Studenti Al Seva (Gruppo Saianadam – Paesi Bassi)

Swami ha sempre sottolineato lo scopo principale dell’educazione, che è sia l’acquisizione di conoscenze mondane che crescita spirituale. Tra le nove forme di devozione, la più grande è il servizio all’umanità. Eradicare la fame è il primo passo verso qualunque forma di crescita. Secondo le istruzioni date da Swami durante il Darshan in Italia (maggio 2019), i giovani Olandesi hanno lottato per nuove opportunità di Seva. Le sue parole, “Nutrire i senzatetto” sono diventate la base per la motivazione del gruppo. Dopo solo qualche giorno, per sua Volontà e Grazia, alcuni membri sono stati in grado di trovare una tale opportunità. L’iniziativa di fornire cibo ai rifugiati Olandesi da parte dei membri del gruppo giovani del Sai Anandam è stata una piattaforma perfetta perché studenti di varie università trovassero un nuovo cammino per comprendere i valori della vita. Compassione, umiltà, essere in grado di servire senza aspettative sono i punti principali dell’attività.

In quanto studenti, siamo completamente persi nel percorso per ottenere i nostri diplomi. Ci dimentichiamo di praticare le competenze basilari che ci rendono esseri umani. Quest’attività di Seva ha portato un grande cambio di prospettiva e ha allargato i nostri orizzonti per diffondere l’amore. I rifugiati che hanno conosciuto hanno condiviso con noi le loro storie di momenti bui, difficoltà e lezioni di vita. Ma allo stesso tempo, parlano anche di speranza e di trovare il raggio di luce in tali momenti. Una storia molto toccante che abbiamo ascoltato era da parte di un uomo la cui madre ha portato la famiglia in Europa per scappare la miseria di una regione segnata dalla guerra in Africa, di come abbiano dovuto nascondersi per tutto il tragitto per potersi proteggere dalle esplosione e le sparatorie. Questo ci ha fatto realizzare il valore di una vita benedetta dalla presenza di amore, compassione e comfort che ci ha donato Swami. Siamo in grado di capire come sia possibile condividere le stesse benedizioni in un piccolo modo, attraverso il cibo.

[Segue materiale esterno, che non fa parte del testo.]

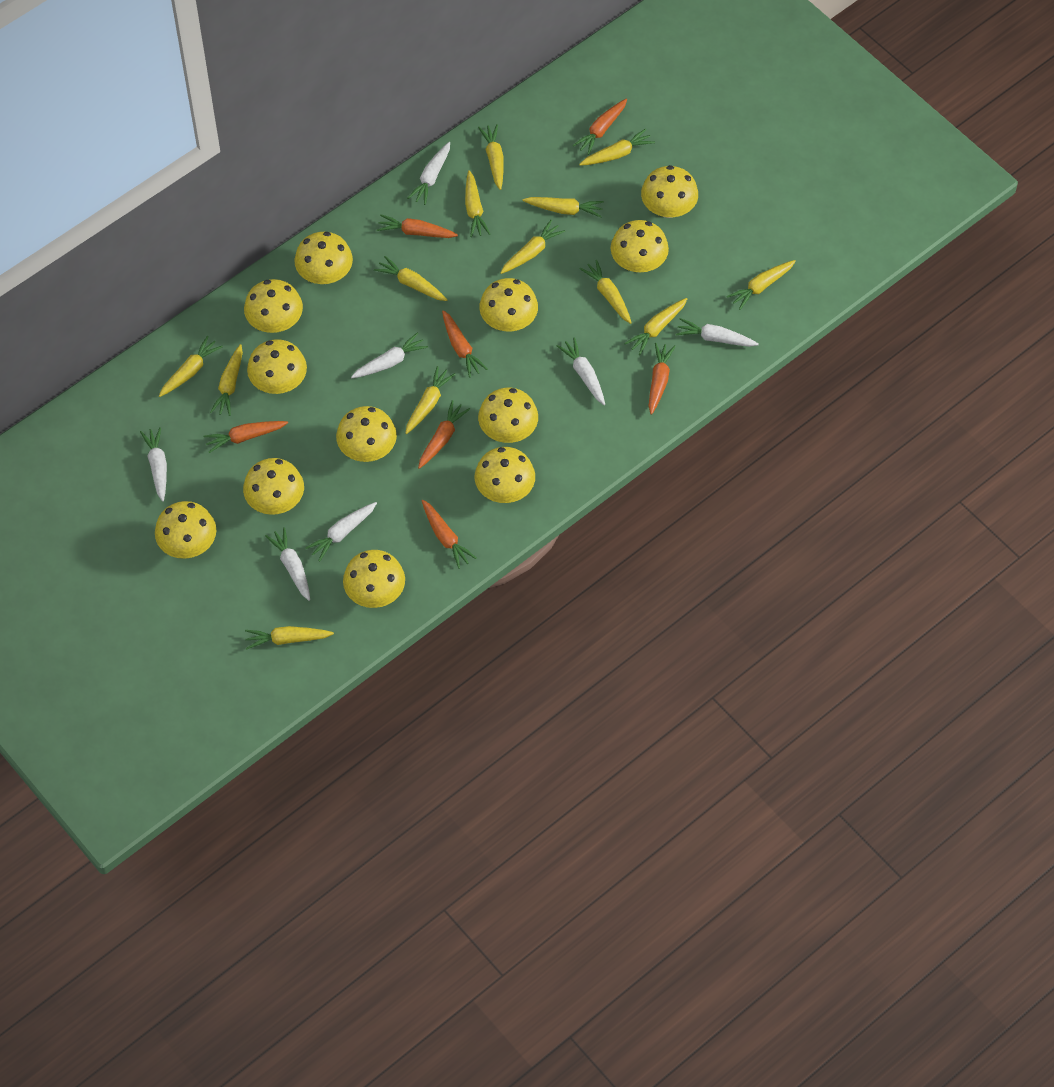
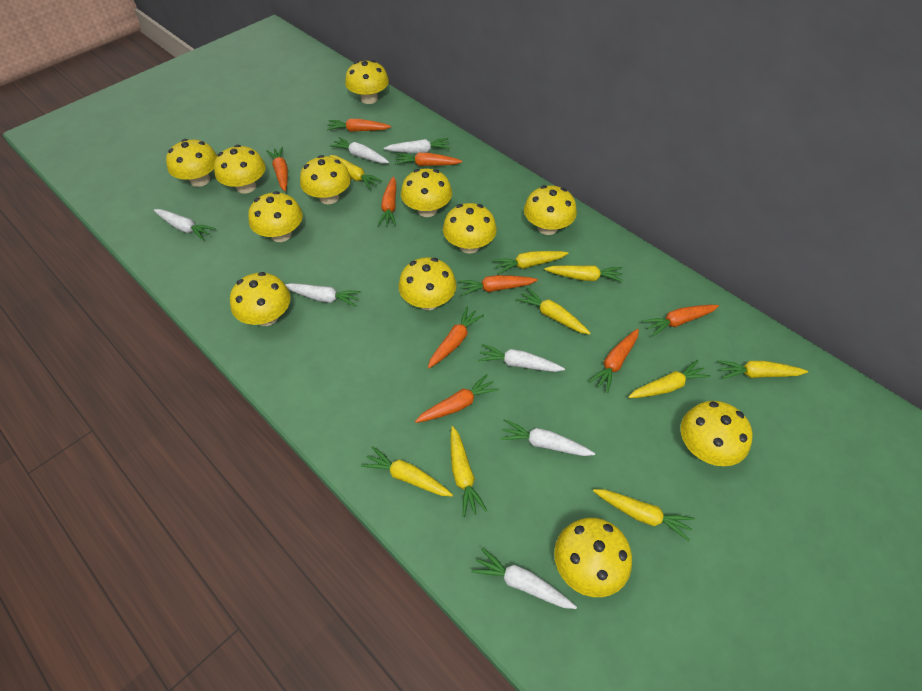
orange carrot: 7 -> 9
yellow carrot: 13 -> 9

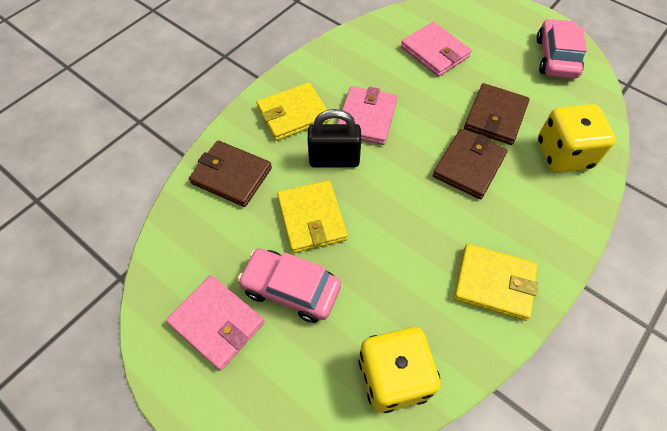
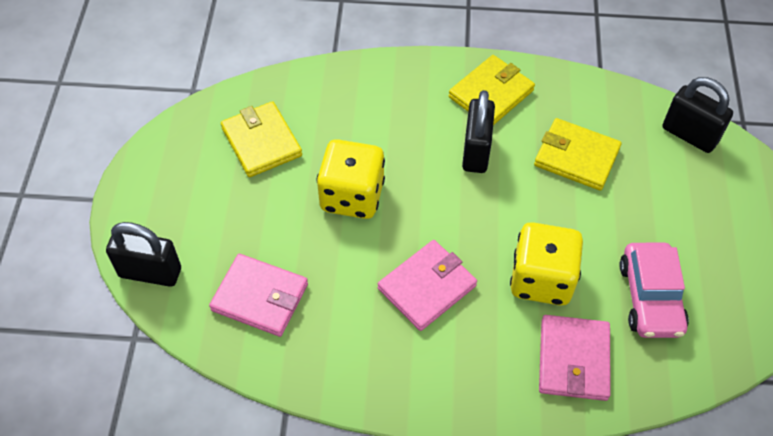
black padlock: 1 -> 3
brown wallet: 3 -> 0
pink car: 2 -> 1

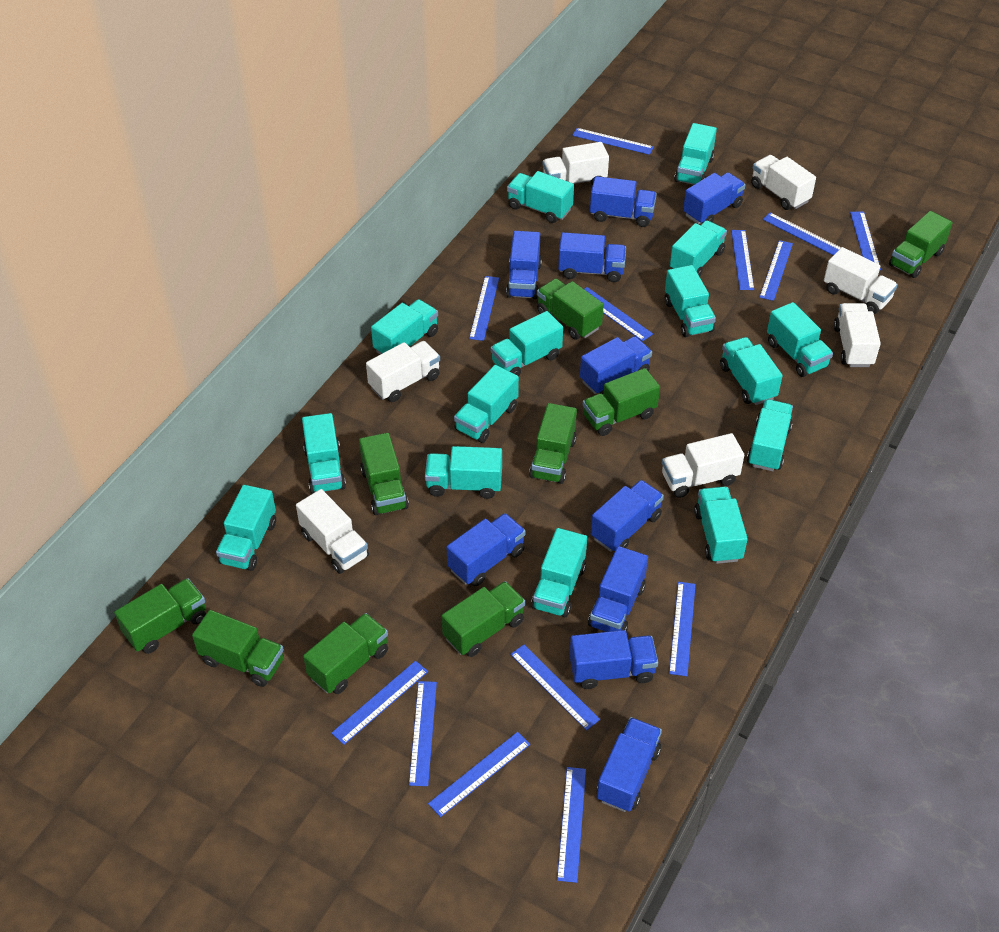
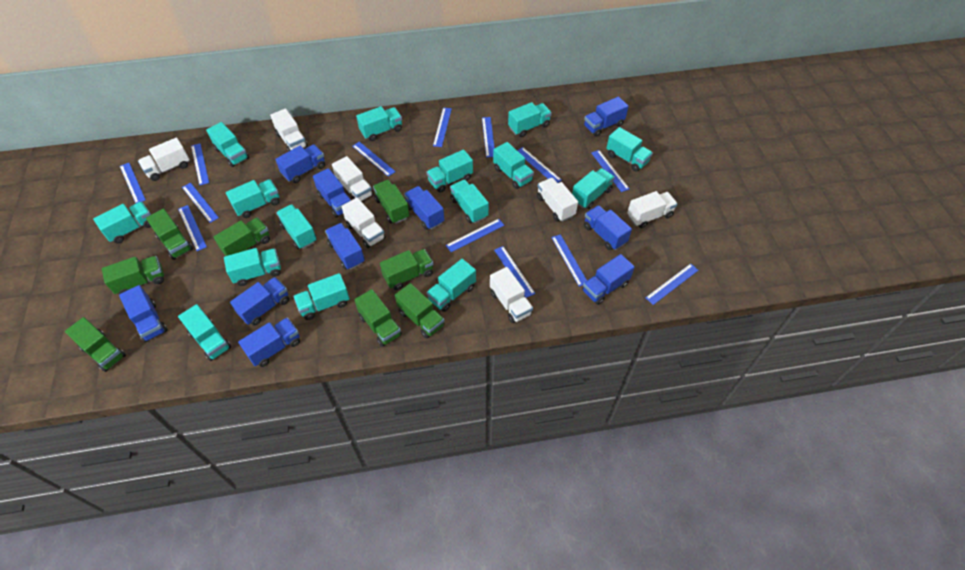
green truck: 9 -> 8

L’attività si svolge una volta al mese a Eindhoven, dove ai rifugiati viene dato un pasto vegetariano, cibo Indiano nutriente con verdure e frutta fresca. Circa 30 persone partecipano a queste sessioni. Li includiamo anche facendo ciotole di frutta, insalate e piccoli piatti affinché tutti abbiano l’opportunità di interagire ed imparare dagli altri.

Questo non solo fa luce sulle qualità umane di base che ognuno debba avere per poter avere una vita soddisfacente, ma anche i giovani studenti capiscono che c’è molto più nella vita che lavorare 40 ore a settimana e godersi il weekend interamente. Ci sono delle responsabilità speciali che condividiamo. Attraverso questo programma, Swami ha insegnato a tutti noi come servire senza aspettative. È stato osservato all’interno del gruppo che ciò eleva il quoziente emozionale. Essere in grado di vedere Dio in ogni persona che serviamo è un insegnamento che ci sta aiutando ad essere più compassionevoli. È un’esperienza di beatitudine essere il Suo strumento e vedere il suo amore raggiungere persone in tutto il mondo.